Master TypeScript's advanced type systems. Learn how generics, conditional types, and utility types like Omit, Pick, and ReturnType work under the hood.

TypeScript Generics and Built-in Utility Types

In senior-level TypeScript interviews, candidates are often asked:

What are TypeScript Generics, and how do built-in utility types like Omit, Pick, and ReturnType work under the hood?

To answer this, you must demonstrate your understanding of type parameters, mapped types, and conditional types.


1. What Are Generics?

Generics allow you to write reusable, type-safe components or functions that work with a variety of types rather than a single one. They act as type variables passed to functions, classes, or aliases.

Example of a type-safe API client helper:

interface ApiResponse<T> {
  data: T;
  status: number;
  success: boolean;
}
 
interface User {
  id: string;
  name: string;
}
 
// The generic type User is passed to ApiResponse
const response: ApiResponse<User> = {
  data: { id: "123", name: "Alice" },
  status: 200,
  success: true
};

2. Understanding Built-in Utility Types

TypeScript provides global utility types to help manipulate object and function types.

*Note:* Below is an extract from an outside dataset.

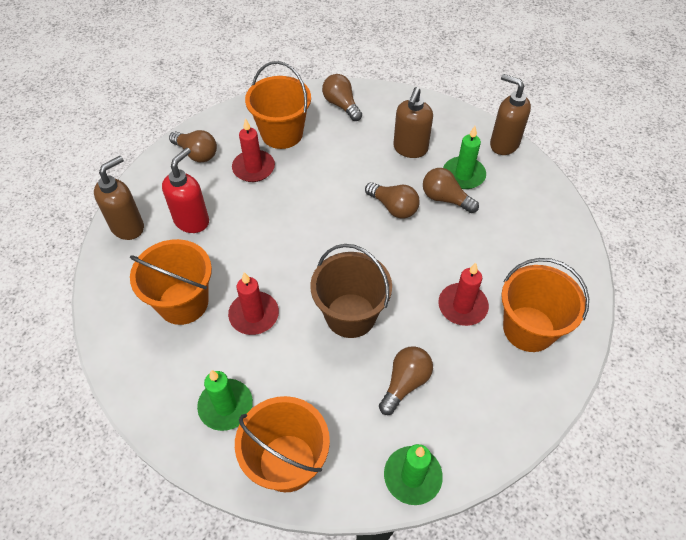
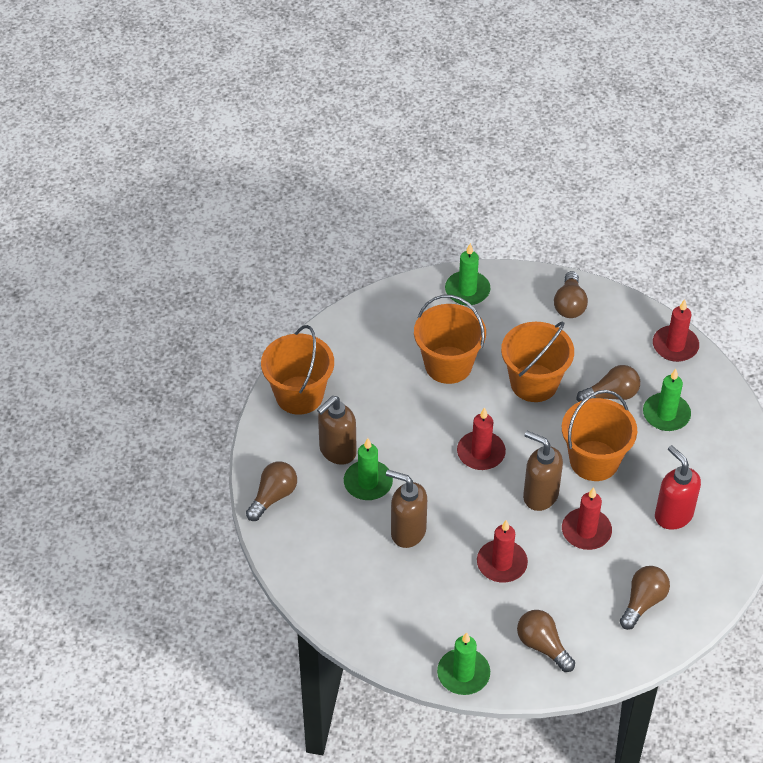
brown bucket: 1 -> 0
green candle: 3 -> 4
red candle: 3 -> 4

Let's look at how they are defined internally.

A. Pick<T, K>

Constructs a type by picking a set of properties K from T.

  • Under the hood:
    type Pick<T, K extends keyof T> = {
      [P in K]: T[P];
    };

B. Omit<T, K>

Constructs a type by picking all properties from T and then removing keys in K.

  • Under the hood (uses Exclude):
    type Omit<T, K extends keyof any> = Pick<T, Exclude<keyof T, K>>;

C. ReturnType<T>

Extracts the return type of a function type T.

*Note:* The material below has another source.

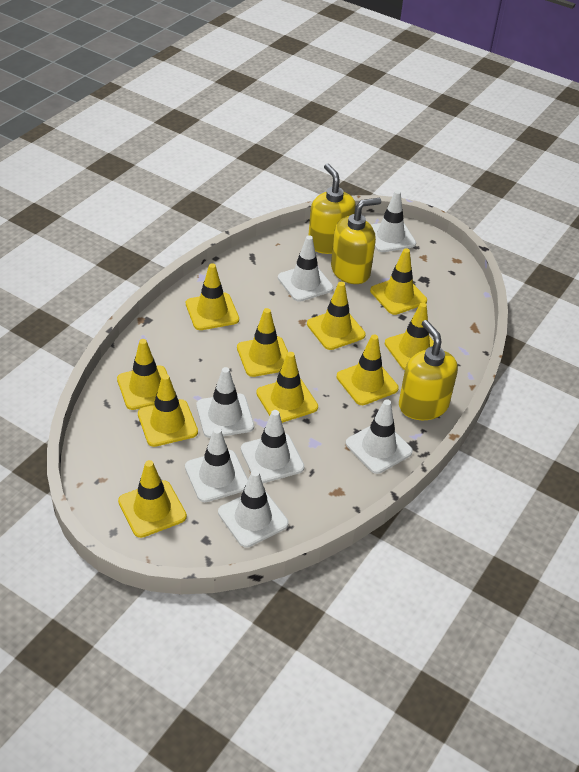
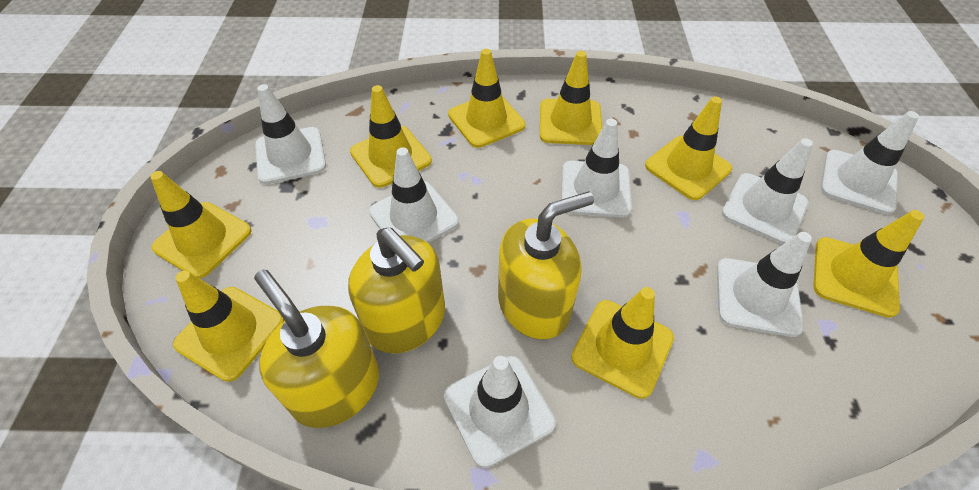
yellow traffic cone: 10 -> 8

  • Under the hood (uses conditional types and the infer keyword):
    type ReturnType<T extends (...args: any) => any> = T extends (...args: any) => infer R ? R : any;

3. Conditional Types & The infer Keyword

Conditional types allow you to declare types that choose their structure based on a condition:

SomeType extends OtherType ? TrueType : FalseType

The infer keyword can only be used inside the conditional check of a conditional type. It tells TypeScript to infer a type parameter dynamically at compile time and make it available in the true branch.


Key Takeaways

  • Generics: Write code that remains flexible while maintaining strict compile-time types.
  • Utility Types: Standard utilities like Pick and Omit use mapped types under the hood to transform object shapes.
  • infer Keyword: Allows you to extract type parameters out of functions, arrays, and promises dynamically.